Constitutional amendments aren’t easy to pass, but the difficulty isn’t stopping area residents from getting behind an amendment aimed at limiting corporate political spending.
The effort started this fall has included city council resolutions, including now in Gloucester and town meeting votes, including in Rockport, in support of the amendment, along with a nonbinding question that will appear on some of the Massachusetts ballots.
That question, and the resolutions, are all targeting an amendment that would overturn the Supreme Court’s 2010 Citizens United decision, a decision that lifted restrictions on political spending by corporations and unions by recognizing them as if they are individuals.
So far, 72 communities have passed resolutions asking for the U.S. Congress to pass and send the amendment to the states to be ratified, with Gloucester’s council unanimously backing one in a motion put forward by City Councilor Paul McGeary.
While the council’s support for an amendment may not have much of an effect, McGeary said it’s an important issue to get behind.
“It’s not that we as the Gloucester city councilors can do much to pass a constitutional amendment, but it’s an expression of sentiment,” McGeary said — sentiment for a cause he said is worth fighting for.
McGeary said Cape Ann has a sizable population of “good-government” types — people, he said, who believe that government can do good, but that citizens should make it behave well.
“The mixture of money and politics is poison and it does need to be fairly and tightly controlled,” McGeary said.
He said Andrew Innes, a West Gloucester resident and member of Common Cause, a nonprofit, non-partisan entity that advocates for accountable government, suggested the motion.

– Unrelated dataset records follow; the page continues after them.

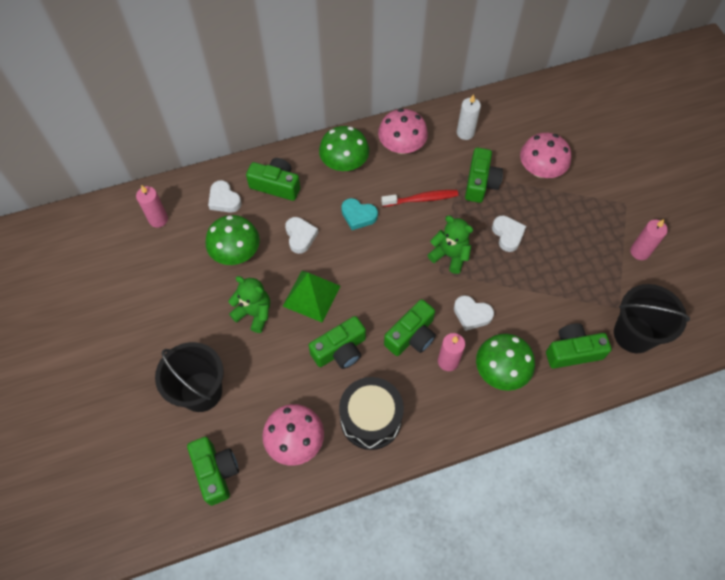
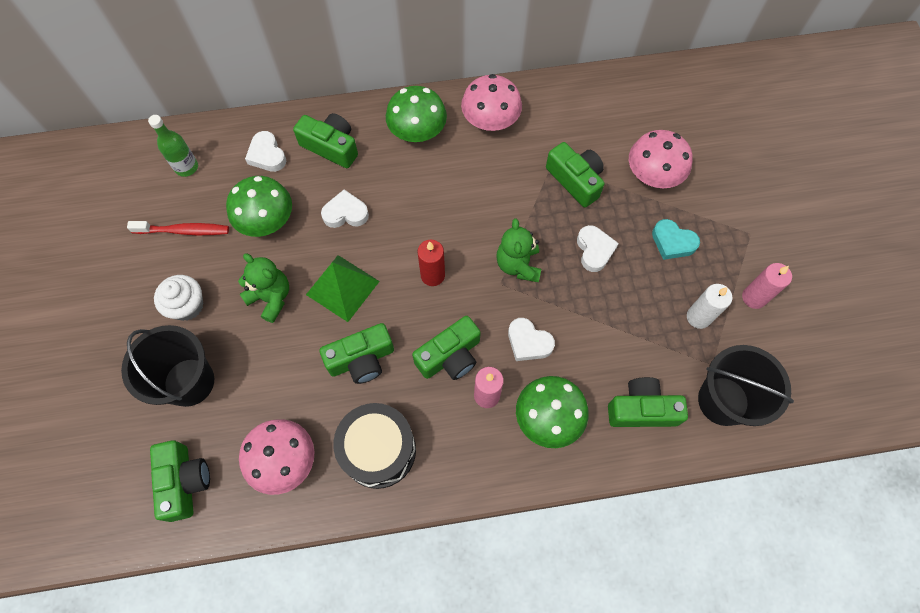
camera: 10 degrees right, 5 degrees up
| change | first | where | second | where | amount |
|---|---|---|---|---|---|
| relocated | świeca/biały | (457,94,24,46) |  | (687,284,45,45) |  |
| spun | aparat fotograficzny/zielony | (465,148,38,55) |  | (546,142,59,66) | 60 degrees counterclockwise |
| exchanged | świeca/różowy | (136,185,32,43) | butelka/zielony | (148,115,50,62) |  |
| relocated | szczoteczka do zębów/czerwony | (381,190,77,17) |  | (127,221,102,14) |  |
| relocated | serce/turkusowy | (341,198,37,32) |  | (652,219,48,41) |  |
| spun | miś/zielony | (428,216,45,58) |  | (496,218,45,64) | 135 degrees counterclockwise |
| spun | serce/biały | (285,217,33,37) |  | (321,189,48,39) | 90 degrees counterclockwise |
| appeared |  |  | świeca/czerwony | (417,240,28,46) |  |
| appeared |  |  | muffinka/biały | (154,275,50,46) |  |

Rockport residents, meanwhile, passed a similar resolution at the end of their Fall Town Meeting in September. The resolution was brought forward by Michael O’Connor and Nancy Goodman. They said they hoped to have Rockport support the measure.
A nonbinding ballot question will appear on the ballot for the November election. The question asks if voters want the state representative from the district call on Congress to propose the amendment.
The effort has sparked passion on both sides of the issue with its intent to overturn the Supreme Court’s Citizens United decision, with all of this beginning with the McCain-Feingold Act.
The Act was passed by Congress in 2002, and designed to limit the ability of corporations and unions to make donations to political campaigns, particularly in the month prior to a presidential election. But in 2009, an appeal to the Supreme Court by a group called Citizens United convinced a narrow majority of justices that speech emanating from a corporation could not be limited in this way any more than speech from an individual.
A constitutional amendment requires two-thirds votes in the U.S. House of Representatives and the Senate, as well as ratification by two-thirds of the legislatures of the states. Two-thirds of the state legislatures can also call for a constitutional convention to amend the document, but the process has not been used since the original Constitutional Convention in 1787.
Not all agree. Salem State professor Kani Sathasivam, chairman of the political science department, said he believes the proposal is an assault on the cherished right of free speech. He believes the court simply sustained the time-honored right to participate in democracy.
Sathasivam’s specialty is foreign relations, but he takes a keen interest in civil rights. An immigrant from Sri Lanka, he left his homeland 25 years ago at the beginning of a ruinous civil war. He has no interest in ever going back.
“I fled that country for precisely the reason that I could not speak freely,” he said. It’s the contrast in America that inspires his devotion to the Bill of Rights, including the prohibition “Congress shall make no law ... abridging the freedom of speech. I take those rights very seriously and consider them very precious.”
Sathasivam, 45, asserts that such a Constitutional amendment would be pointless. Corporations, he points out, contribute to candidates on both sides of the aisle, and to both liberal and conservative causes, while independent super PACs allow corporations to support ballot issues and candidates without breaking laws that sharply limit the amounts that can be given directly to their campaigns.
He points to the workers and managers at corporations to make the point that they certainly are people. Meanwhile, he sees transparency as the solution to unease over spending by corporations; people should know who’s doing the spending, he says.